Incidentally, for an even better understanding of this concept and proof you might want to have a look at the polynomial $x^{p^n}-x$ over the (finite) field $GF(p^n)$ - for instance, the polynomial $x^2-x$ over the two-element field $GF(2)$ - and try to understand how things can break down there. –  Steven Stadnicki Sep 25 '12 at 1:43

2 Answers 2

I guess there is no way to forbid people to present contorted arguments to prove a simple result, but they do the reader a disservice by masking the essential point. Here the essential point is that we want a polynomial that vanishes in more points than its degree, and this can only be achieved by the zero polynomial. (In abstract algebra one should specify: polynomial in one variable over a commutative domain, but that is the case here, so you can forget this.) This is (more or less) the proof referred to at the end of your citation, with reference to the Factor Theorem: if $P$ vanishes in distinct points $a_1,a_2,\ldots,a_n$ then $P$ is divisible by the product $(x-a_1)(x-a_2)\cdots(x-a_n)$ (using an induction argument: $P$ is divisible by $x-a_n$ and $P/(x-a_n)$ still vanishes in $a_1,a_2,\ldots a_{n-1}$), so either $P=0$ or $P$ has degree at least $n$). Add to that the fact that there are more numbers one can take for the $a_i$ (namely infinitely many) than the degree of any fixed polynomial, and you are done.

This argument also immediately shows that one should not expect this result if one only has finitely many numbers to take for the $a_i$, as happens when working over a finite field, as the product taken over all possible values for $a_i$ gives a counterexample. For instance $x(x-1)=x^2-x$ is a nonzero polynomial over $\mathbf Z/2\mathbf Z$ that vanishes "everywhere", i.e., on $\{0,1\}$. Those who have a copy of Lang's Linear Algebra at hand should check how he swindles to establish the result in arbitrary fields, on which he even bases his definition of polynomials; a fine example of a textbook blunder*.

So we are left with the Factor Theorem. But in spite of the capitals, it is no big deal; the text in the question in fact already uses it for $a=0$. But the general case is similar: if $a$ is a value at which a polynomial $P$ in $x$ vanishes, write the $P$ as a polynomial in $y=x-a$ by using $x=y+a$ and expanding; now since $P$ vanishes at $y=0$ the result has a zero constant term, so it is divisible by $y$ QED.

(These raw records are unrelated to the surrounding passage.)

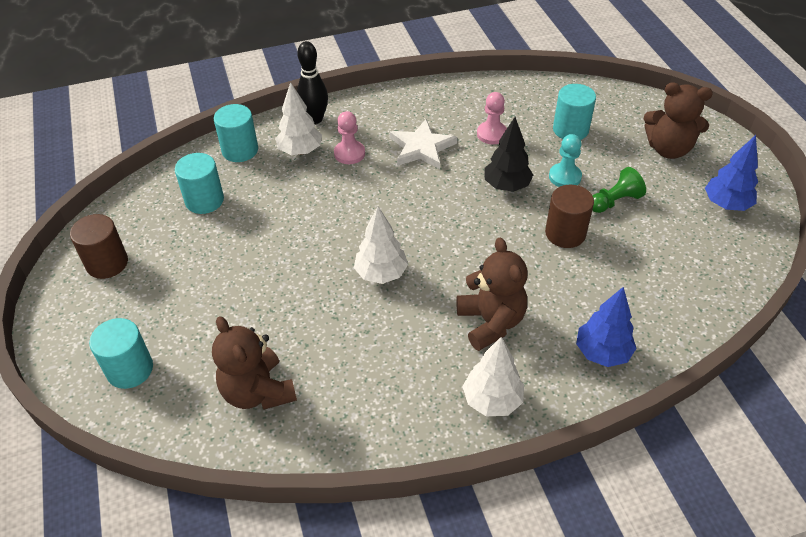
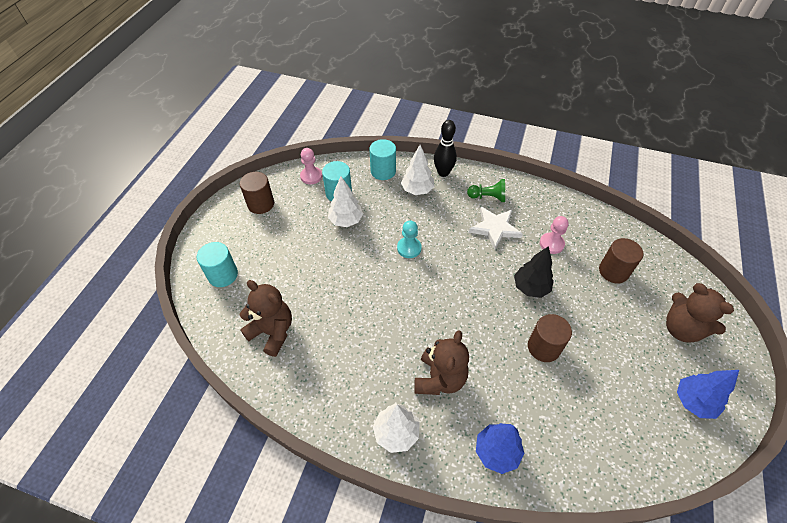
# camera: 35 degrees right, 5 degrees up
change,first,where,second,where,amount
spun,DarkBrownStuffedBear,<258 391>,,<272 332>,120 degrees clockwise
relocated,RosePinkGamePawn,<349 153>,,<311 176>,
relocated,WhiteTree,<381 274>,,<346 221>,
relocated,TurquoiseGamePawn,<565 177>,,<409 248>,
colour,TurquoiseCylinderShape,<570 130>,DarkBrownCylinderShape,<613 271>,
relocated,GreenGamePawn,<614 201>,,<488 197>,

*Upon rereading that book, I think I found that the explanation lies in the fact that in it Lang defines the term field to mean sub-field of $\Bbb C$, for which limited case the result is true. I still think that, even when writing for a specific audience, one should not so constrain established mathematical terms (the same goes for defining "polynomials" as polynomial functions), any in any case avoid talking about "arbitrary fields" if one does.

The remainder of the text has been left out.